In the lost paradise For John Milton, Lucifer – who until the previous day was God’s favorite – consoles himself with this idea: “The mind is its own place and can itself make heaven from hell or hell from heaven.” The USA, a god-favorite, plays the same mental joke from time to time. For now, the country appears committed to the second option, as if united by a natural preference for hell.
Mass shootings and killings
It has already happened. The American theme now is violence and the promise of violence (perhaps a mirror of the epidemic). The murder rate is skyrocketing, not only because of the mass shootings, but also from the routine, even ritualistic, killings that occur on weekends in Chicago and other cities.
A heavily armed young Californian will appear at Judge Brett Kavanaugh’s Maryland home with a plan to assassinate him for abortion and guns. According to the authorities, the would-be killer believes that such a political and moral murder, so to speak, will give meaning to his life. Police now monitor the homes of all Supreme Court justices 24 hours a day.
Ku Klux Klan threats
Jane’s Revenge, a kind of pro in the Ku Klux Klan, organizes a “Night of Rage” if the court overthrows Roe v. valley. Baby-boomers will absorb the reference to the Weather Underground’s “days of rage” in 1969. Across the country, so many pro-life centers have been set ablaze that it’s become a trend. One might say it’s an obsession.
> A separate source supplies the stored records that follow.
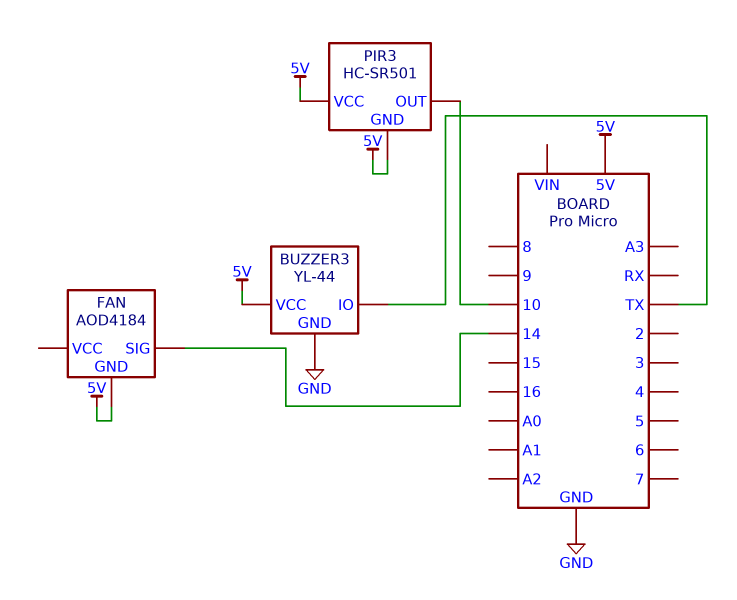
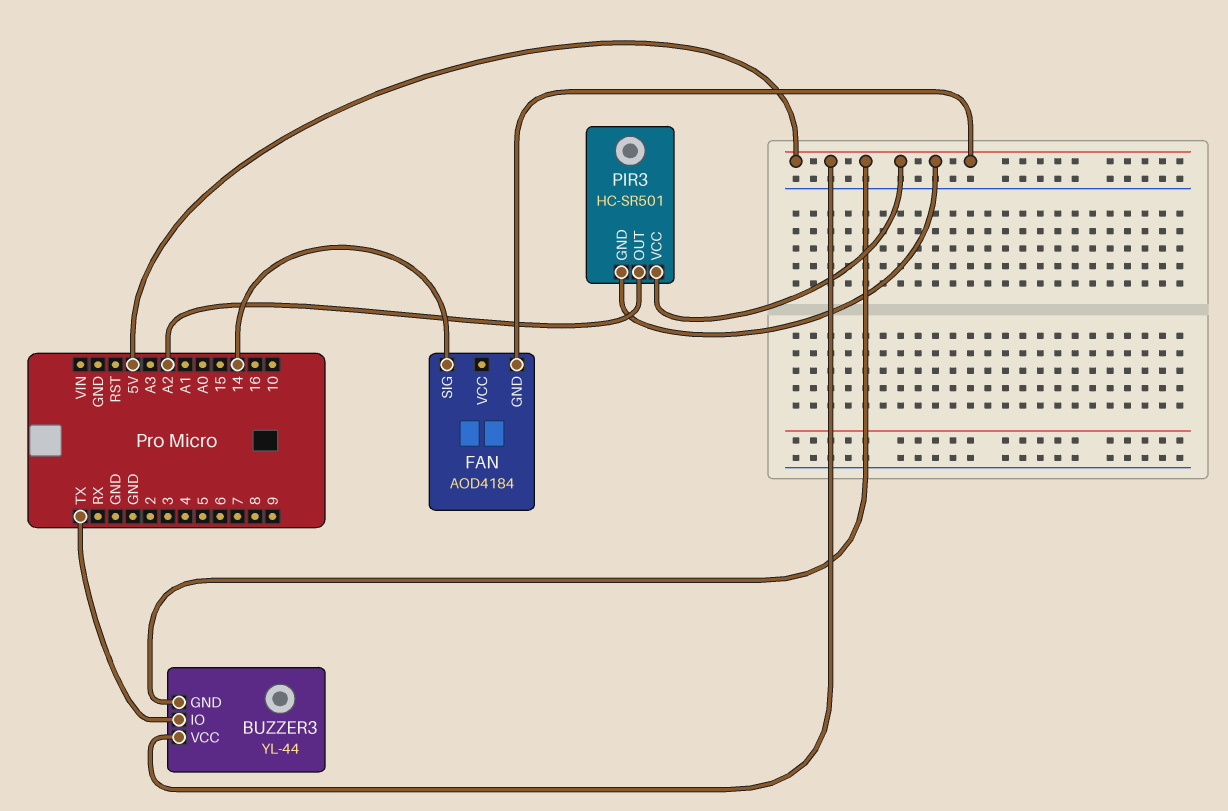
BUZZER3 pin GND: GND -> 5V
PIR3 pin OUT: 10 -> A2

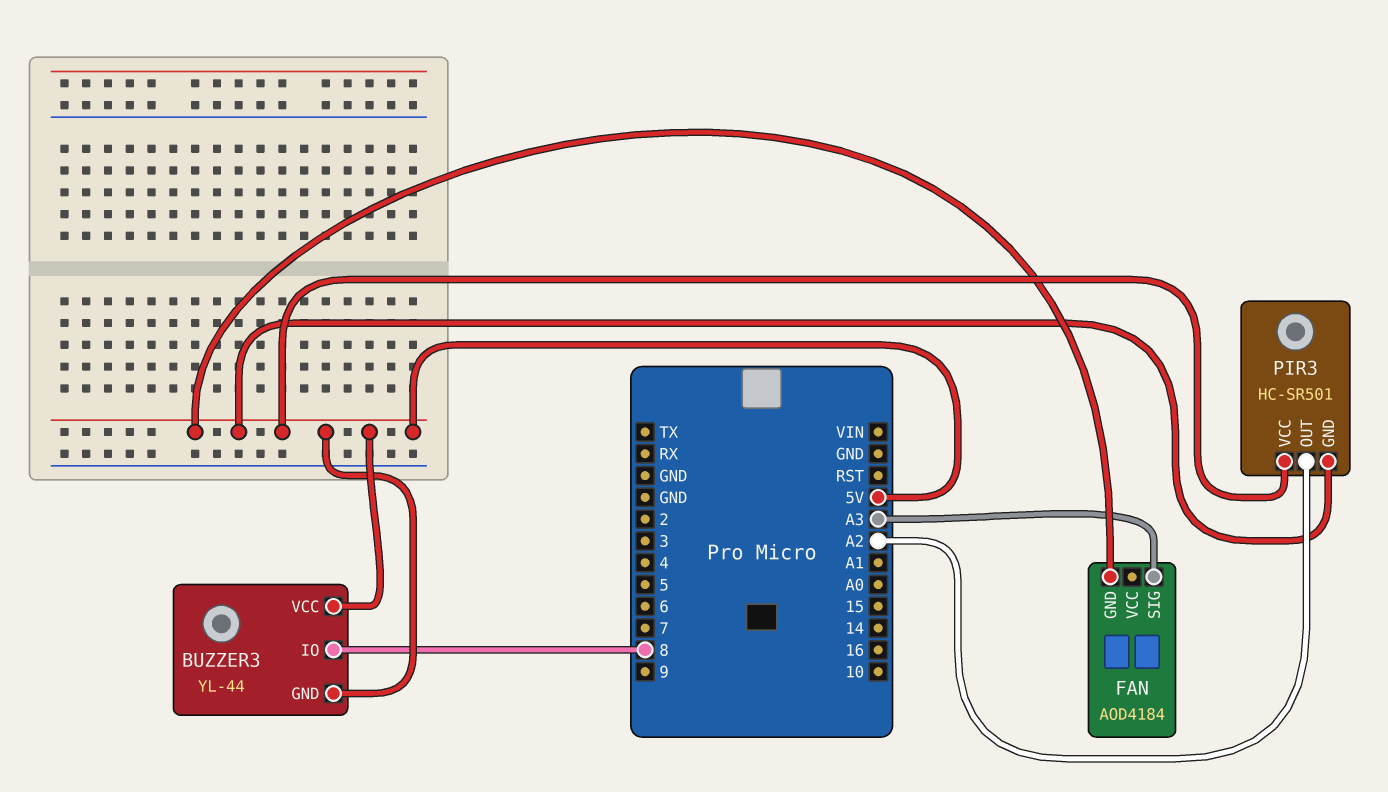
BUZZER3 pin IO: TX -> 8
FAN pin SIG: 14 -> A3

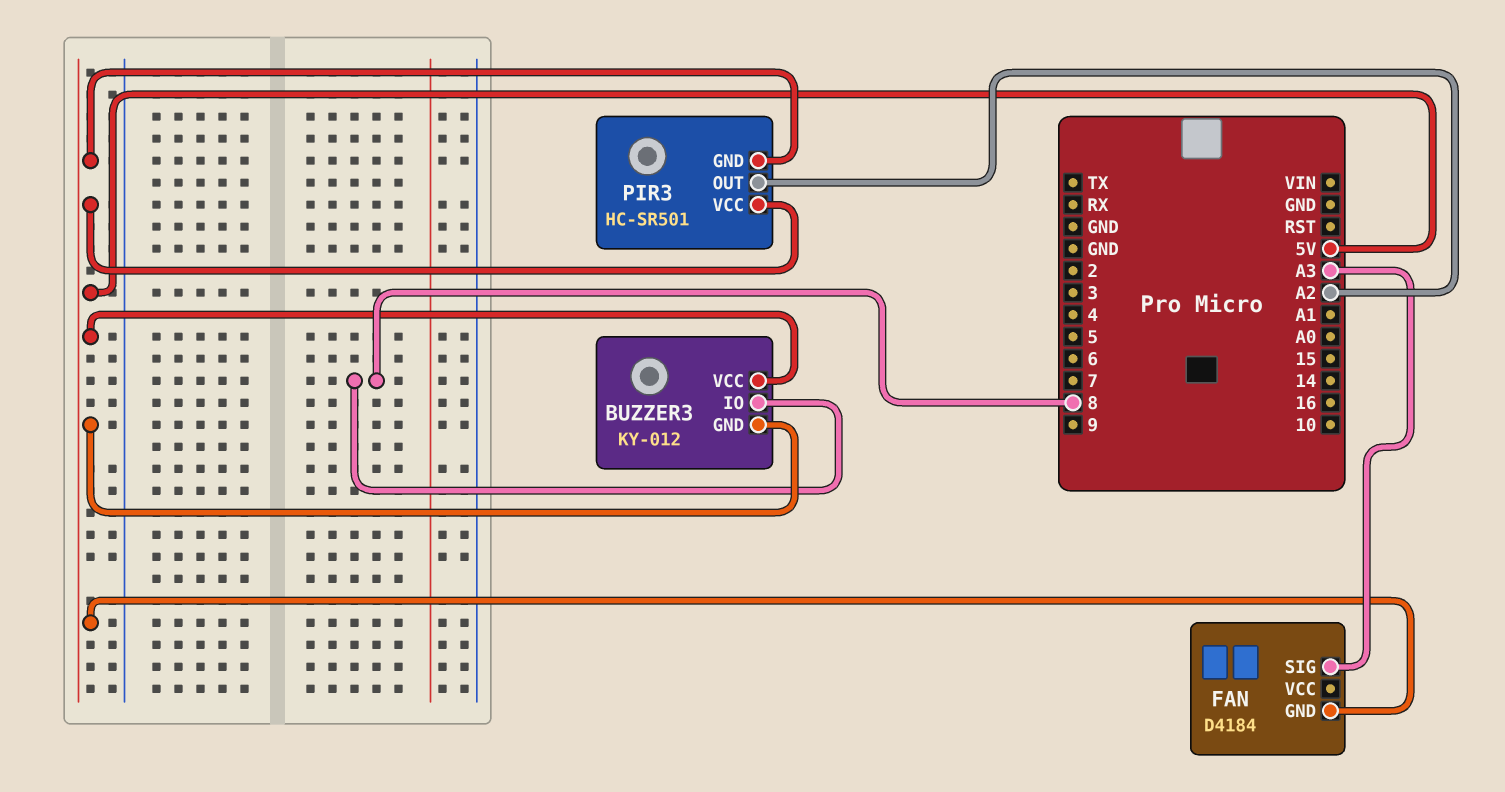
BUZZER3: YL-44 -> KY-012
FAN: AOD4184 -> D4184

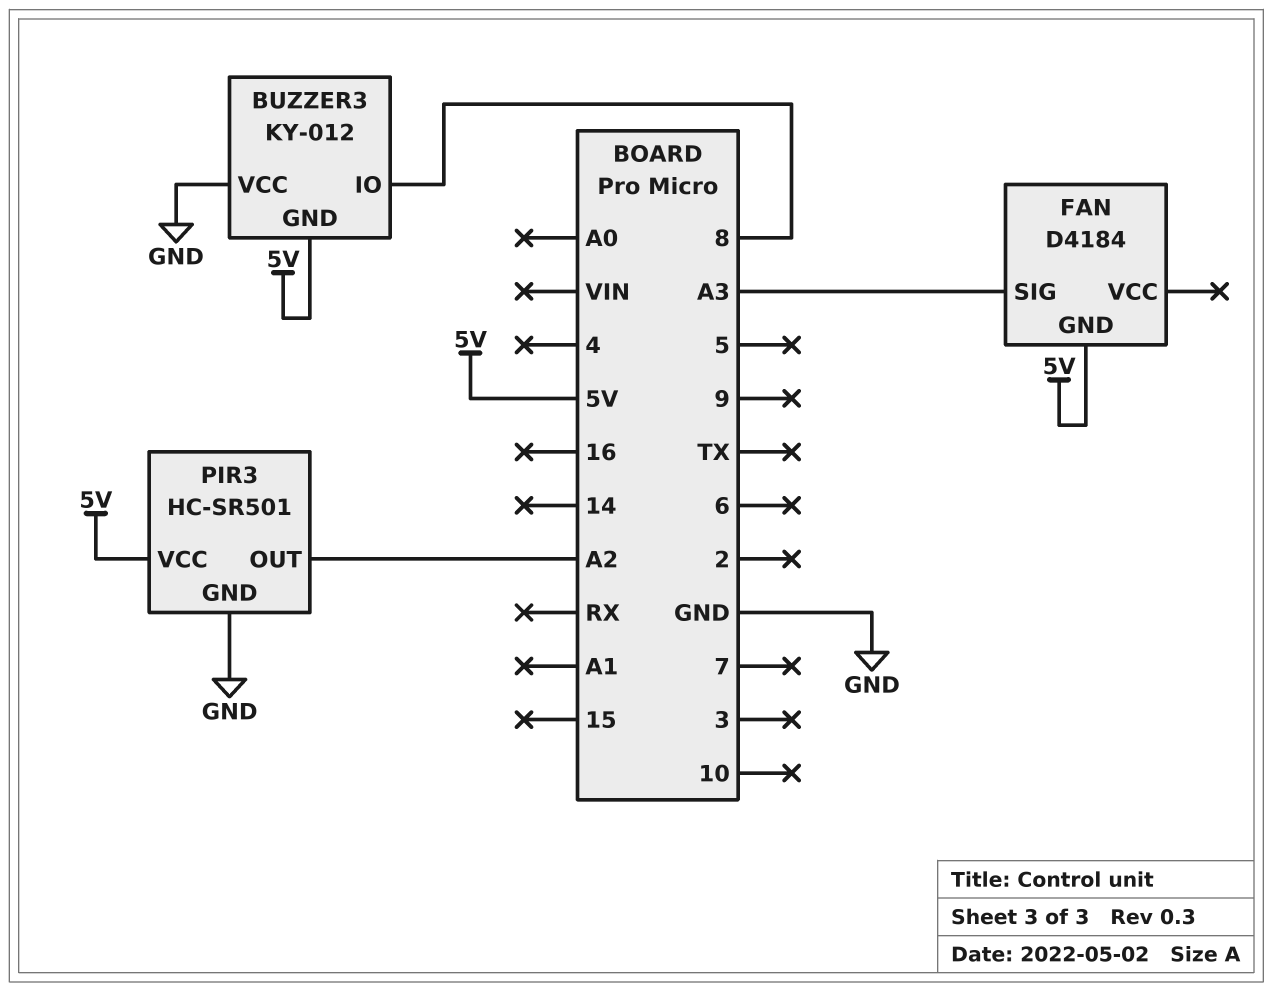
BUZZER3 pin VCC: 5V -> GND
PIR3 pin GND: 5V -> GND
The US Senate candidate from Missouri has posted a campaign video showing him with a long rifle and firearm, leading fake commandos in search of “Rinos” – Republicans in name only, that is, anti-Trump Republicans. Not far away, in the American woods, the Republican representative of Illinois Adam Kinzinger receives a letter threatening to execute him, his wife and their newborn son. Kinzinger is an anti-Trump member of the January 6 investigation committee.
In 2020 or 2021, Americans seem to have overcome a psychological barrier and plunge into new territory, a place where things are no longer taboo as they once were. The citizens got into a suspicious mutual fight, to use Milton’s expression. People have learned to think outside the box. Crowds learned that they could, for example, set a police station on fire and watch the police flee. You can try to set fire to a federal court; To burn down the Presidents’ Chapel in Lafayette Square across from the White House. You can loot shops and take things away without the law going after them.
The pandemic has given rise to new and horrific parables: the scene in which Derek Chauvin kneeled on the neck of George Floyd and Floyd died; The scene in which Americans – some in tourist euphoria, others in fury – streamed into the United States Capitol. It was something between a demonstration of cheerleading and a random killing.
The routine on the southern border reminds me of the “Casablanca” scene where Captain Renault orders “a bottle of the best champagne” for Victor Laszlo. When Laszlo protests the overly extravagant gesture, Reno smiles and explains, “Oh, please, sir. It’s a little game we play. They put it on the bill, and I tear the bill. It’s so convenient.” Border security has become a game. There are laws against illegal entry. Democrats in Biden are tearing them up. It is very comfortable.
In all of this, the relationship between fantasy and reality — and more deeply, between self and country, between Americans and other Americans — has changed and changed. The rules (written or unwritten) are different now.
The country’s political rituals are no longer what they used to be. The cult of progressive change answers this: “So what?” Donald Trump agrees. You can’t make an omelette without cracking eggs. The idea is correct, but on the other hand it is a favorite metaphor for monsters. The law itself – the principle of law, the authority of the law – is subjected to a severe test and has the impression that it has been broken. When prosecutors refuse to prosecute real crimes, society is morally underwater.
There is a sense of crisis. Are things that bad? what’s new? Is the country simply going along a bad road? This has already happened in the past, for example in the second half of the sixties. Is it an exaggeration to say that this moment feels like it was in the 1850s? In 1856, Congressman Brooks, a pro-slavery Democrat from South Carolina, nearly killed Republican abolitionist Senator Charles Sumner in the Senate. It took Sumner three years to recover.
In its violent certainty, in its blind morality, the law carries the flavor of 2022. 1850 was a presidential election year in which three mediocre candidates faced each other: Democrat James Buchanan, Republican John C. Fremont, and former President Millard Fillmore. Buchanan won. He turns out to be one of America’s worst presidents, in sad company with Andrew Johnson and Warren Harding. But it so happens that the worst president, Buchanan, preceded the best president, Abraham Lincoln, whom he inherited from a divided nation and civil war.
Morrow is a senior fellow at the Center for Ethics and Public Policy. His latest book is God and Money: The Records of American Money.